The impact of the Coronavirus outbreak on the tech sector continues to be felt with the news that another tech gathering is to be cancelled.
Facebook said on Thursday that it will cancel its annual F8 developer conference due to fears over the coronavirus.
The economic impact of the outbreak is already being felt, with markets around the world plunging. Microsoft this week became the latest tech firm to warn that it does not expect to meet its quarterly revenue forecast for its Windows and personal computing business because of the virus.
That had come after Apple, which already closed all 42 stores in China, warned it may not be able to meet its March-quarter sales forecast, and also said there could be iPhone supply shortages in the months ahead.
As of Friday 28 February, the death toll from the coronavirus has reached 2,867 people worldwide, the vast majority in mainland China.
There are also 83,877 infections globally.
The outbreak has already seen the cancellation of the Mobile World Congress 2020 show earlier this month.
And now Facebook has joined this list when it warned that its F8 conference, which was scheduled to be held 5 and 6 May in San Jose, California, is to be cancelled. The event attracted 5,000 people from around the world last year, Reuters reported.
Facebook reported said it is planning other ways for its developer community to get together, namely via live streams, locally hosted events and videos.
There have been cancellations or withdraws from other event as well.
Sony, Facebook, Microsoft and Epic Games for example withdrew from the Game Developers Conference in San Francisco (to be held in March).
A number of participants of the RSA security conference this week have also pulled out, including IBM, AT&T and Verizon.
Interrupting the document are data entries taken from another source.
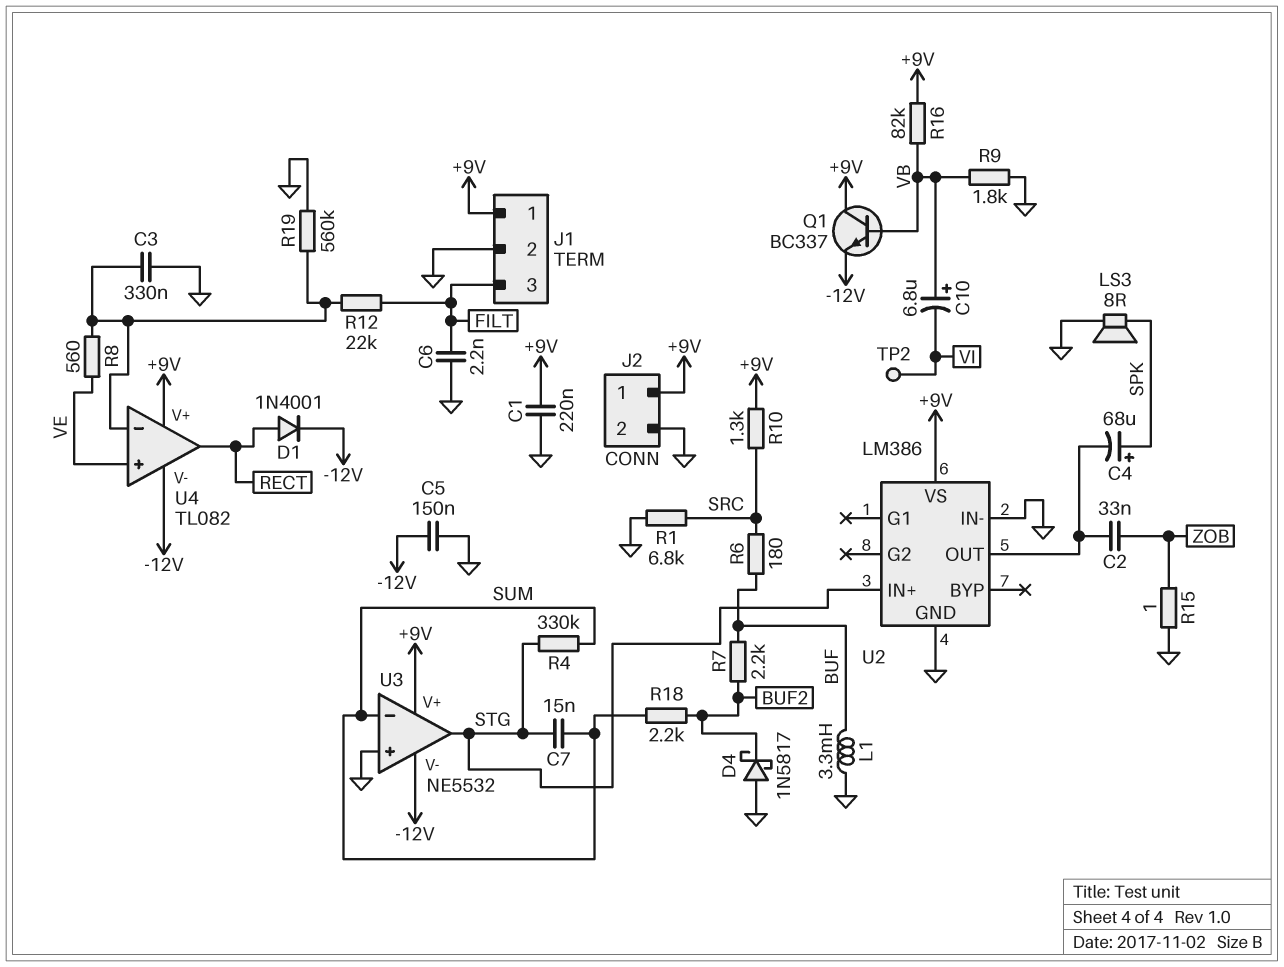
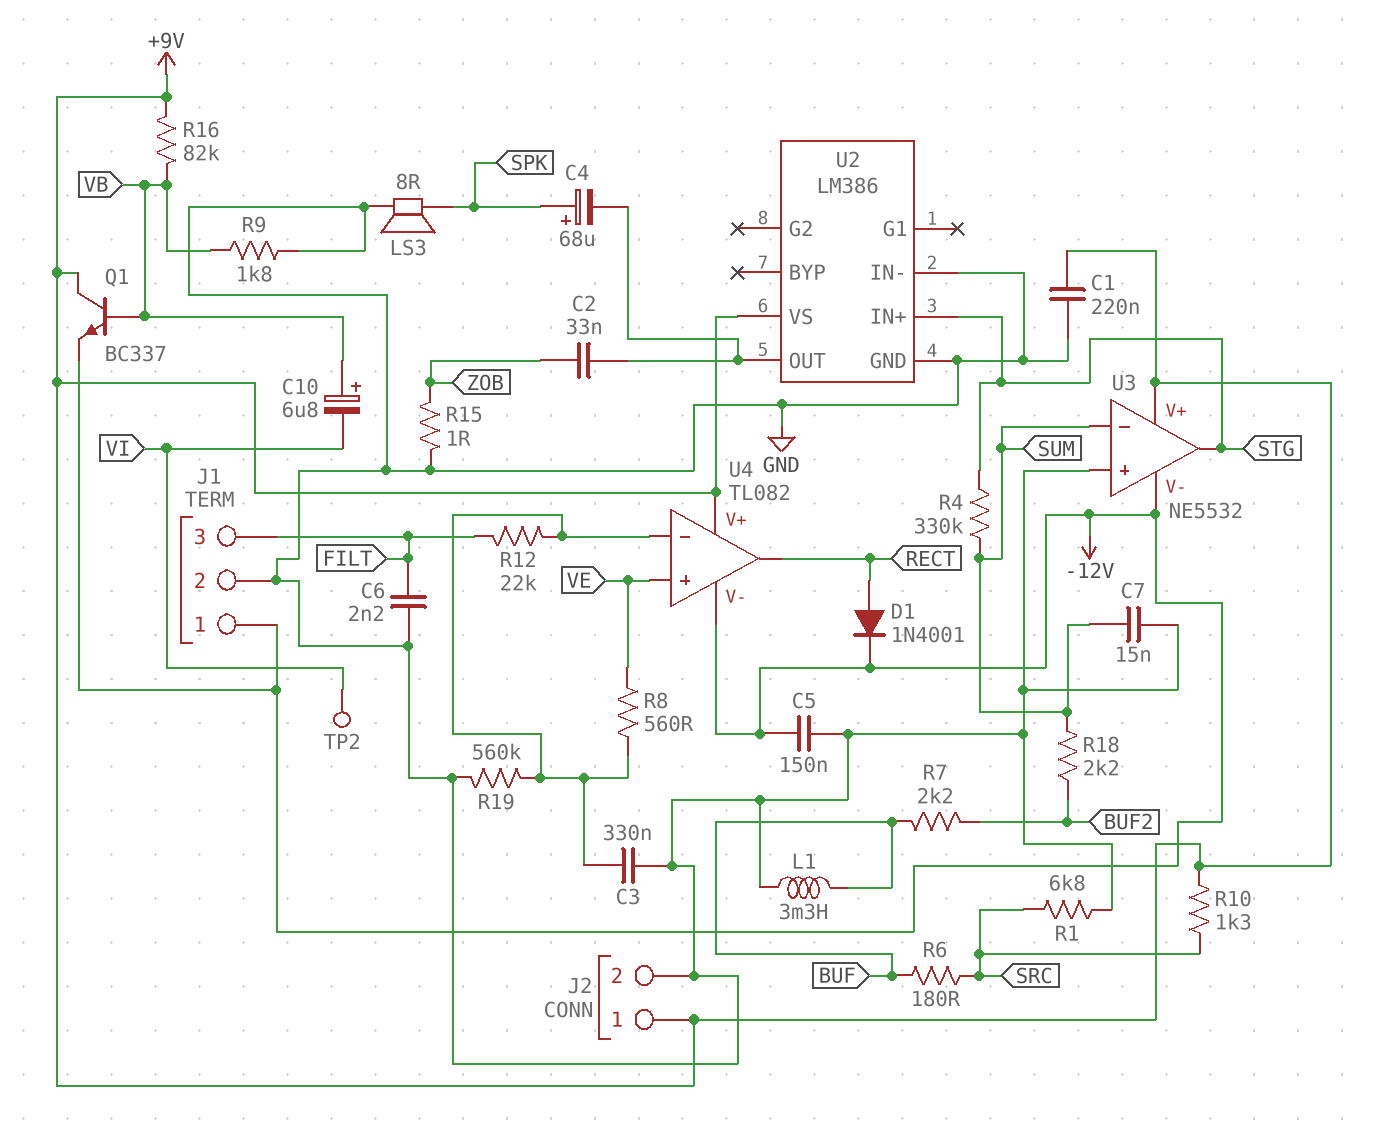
C7: 15nF (STG, SUM) -> 15nF (GND, SUM)
D4: schottky 1N5817 (A GND, K BUF2) -> none
J1 pin 1: +9V -> -12V

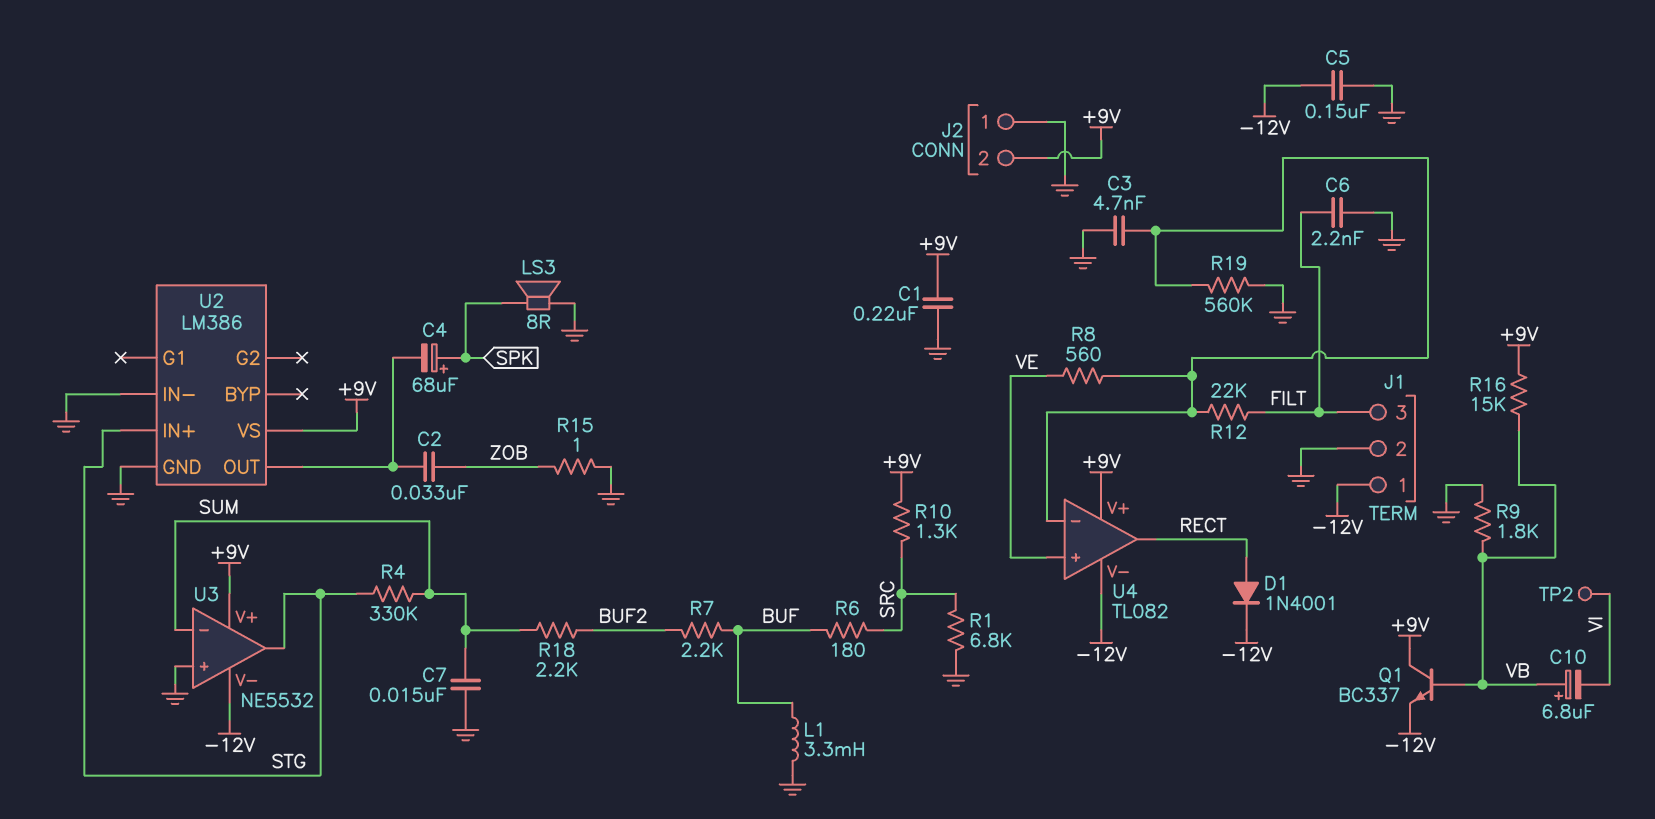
C3: 330nF (GND, U4/in-) -> 4.7nF (GND, U4/in-)
J2 pin 1: +9V -> GND
J2 pin 2: GND -> +9V
R16: 82k (+9V, VB) -> 15k (+9V, VB)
Microsoft said it still plans to hold its own developer conference in Seattle later in May.
And at the moment, Google still plans to proceed with its developer conference on 12-14 May, but both it and Microsoft said they are monitoring developments of the coronavirus outbreak, so this may change.
Last week the world’s largest contract manufacturer Foxconnn confirmed it was restarting production at its main Chinese factories, but they have yet to return to full manufacturing.